Fardin après Istres.

Le regard de Chambaz

Apollinaire et moi et quelques autres l'avaient bien dit – que le mois de mai était joli. Même le ciel était de la fête ce vendredi 8, jour du 70eme anniversaire de la victoire sur le nazisme. 

  Le match est vite plié, lors d'une belle première mi-temps emballante qui ne laisse aucune place au doute ni au stress. Tout le monde comprend que le Red Star est déjà en Ligue 2. Au coup de sifflet final, la joie des joueurs éclate. Planté, en larmes, pour ce que je peux voir des tribunes, étendu les bras en croix comme le soir de la victoire si importante contre Bourg-Peronnas, puis accroupi, la tête dans les gants, embrassé et relevé par Allegro. A cette joie profonde répond la liesse des spectateurs qui pé­nètrent sur le terrain par les grilles judicieusement ouvertes. Je cherche Fardin du re­gard. Est-ce qu'il pleure ? 

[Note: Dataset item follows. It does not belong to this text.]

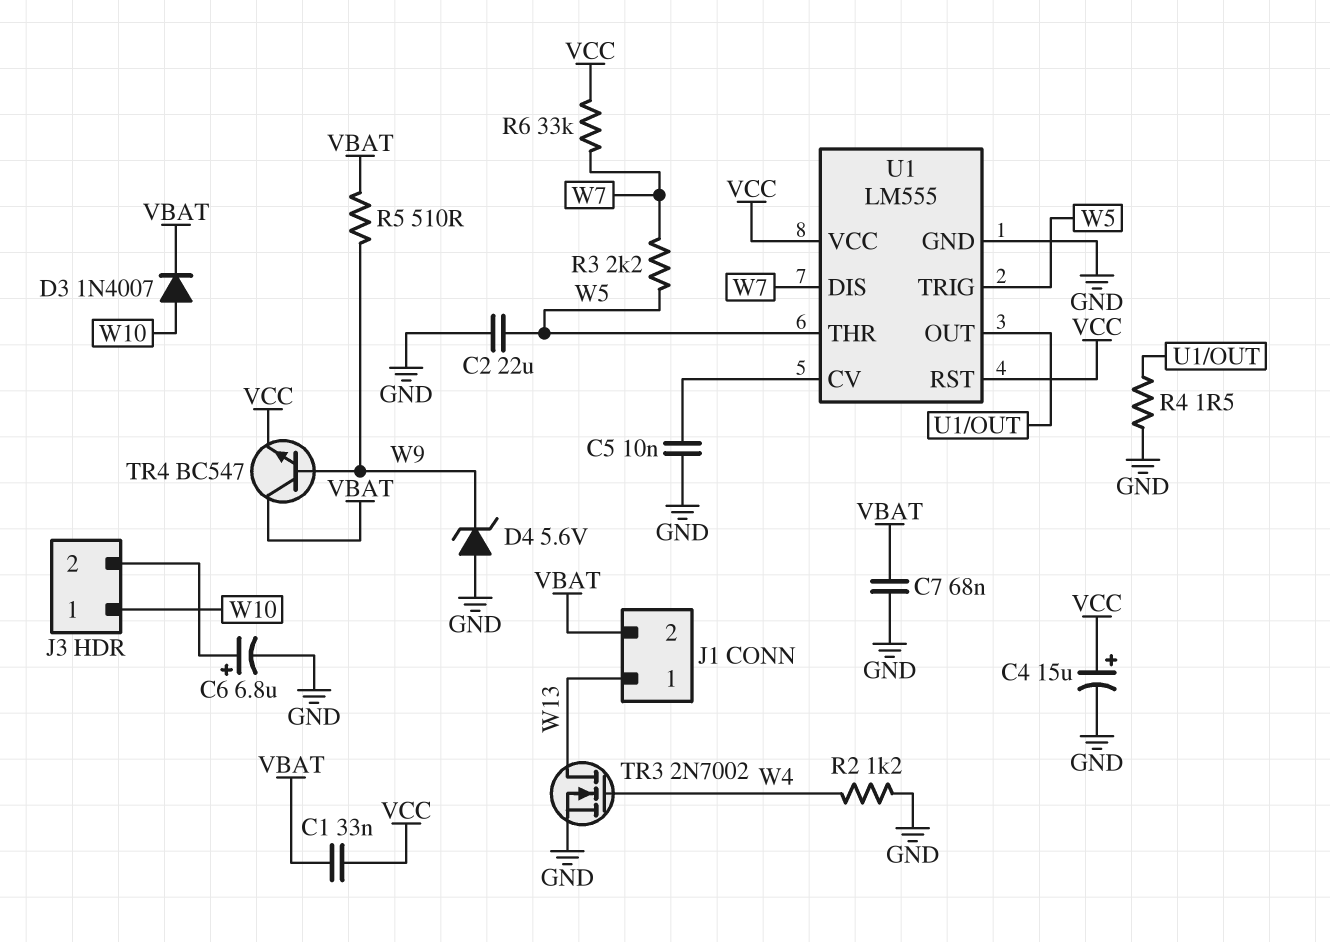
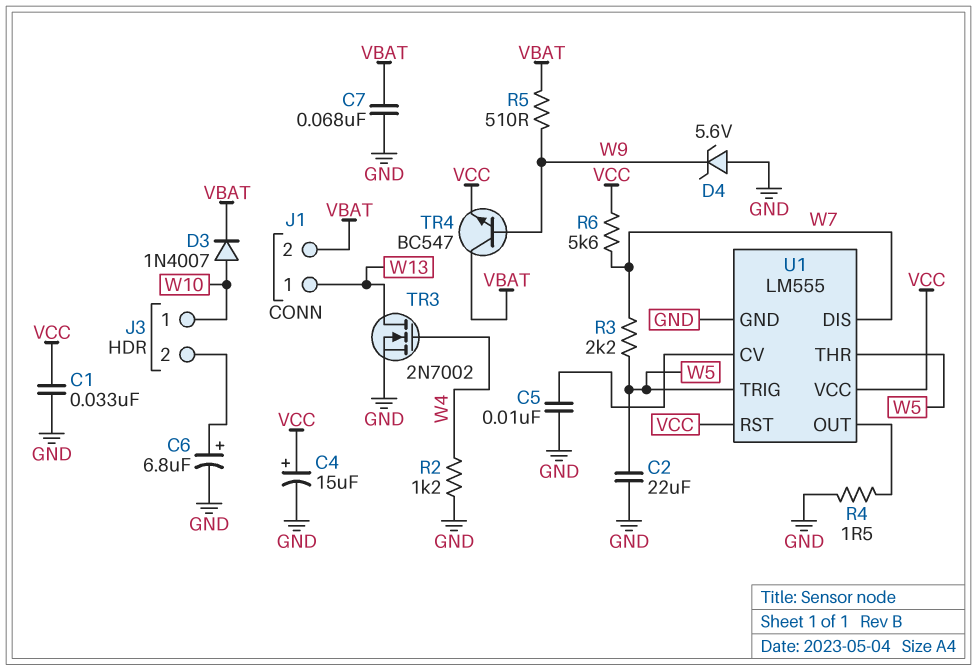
C1: 33nF (VBAT, VCC) -> 33nF (GND, VCC)
R6: 33k (VCC, W7) -> 5.6k (VCC, W7)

  Ludovic est entré au cours de la deuxième mi-temps. Sa saison a été un peu gâchée par des blessures, déchirure à l'ischio puis au mollet, qui furent la marque du deuil. Il aura donc été un joker, de luxe. Ce soir, il donne comme d'habitude des ballons propres, il conserve son calme olym­pien, il est même à deux doigts (de pied) de mar­quer – sans une sortie kamikaze du gardien adverse. Ce but eût été le premier depuis quatre ans. Dommage ! Mais ce sera pour l'année prochaine en Ligue 2, qu'il consi­dère comme un « ac­complissement ». 

  Il est donc revenu au Red Star après s'être arrêté deux ans, entre dix-huit et vingt, avoir passé un bac ES (le plus difficile à obtenir), travaillé chez Mac Do puis à la poste, facteur à Bondy (Seine-Saint-Denis), à vélo. Le bureau de poste principal est au bout de la rue de la Philosophie, ça ne s'invente pas, mais je ne sais pas si ça prête à réflexion. En tout cas, ce serait le jour ou jamais d'aller voir le film Jour de fête de son collègue Tati. Ludovic est revenu par­ce que le coach d'Aubervilliers est devenu l'entraî­neur au Red Star et il joue en CFA tout en distribuant le courrier. En cinq ans, c'est la montée en National. 

  "Je suis resté là, le club m'a fait confiance". Ludovic ne parle pas de chance mais d'une aventure magnifique. Désormais il s'entraîne tous les matins. Il a encore la nos­talgie de la pelouse, même si ce fut un régal de jouer sur une pelouse synthétique quand elle a été posée, mais au fil du temps elle est devenue dure, elle brûle les pieds et esquinte les chevilles, parfois on dirait qu'on est sur du béton, comme un retour aux sources. L'après-midi, il fait la sieste, comme Napoléon, une heure, plus long­temps que Napoléon. Il dit que c'est le privilège des vieux. Il habite à Bobigny, entre Auber­villiers et Bondy. Un an sur deux, il passe ses vacances en Marti­nique. Cet-été, ce sera la Turquie. 

  A part ça, il admire le championnat anglais, le beau jeu, Arsenal, le parcours de Ma­kélélé. Et longtemps, dans la nuit, le son des tambours a bercé l'âme du Red Star – jusqu'au matin du 9 mai, jour du 70 eme anniversaire, comme si on n'en finissait pas avec les anniversaires, ni avec l'his­toire.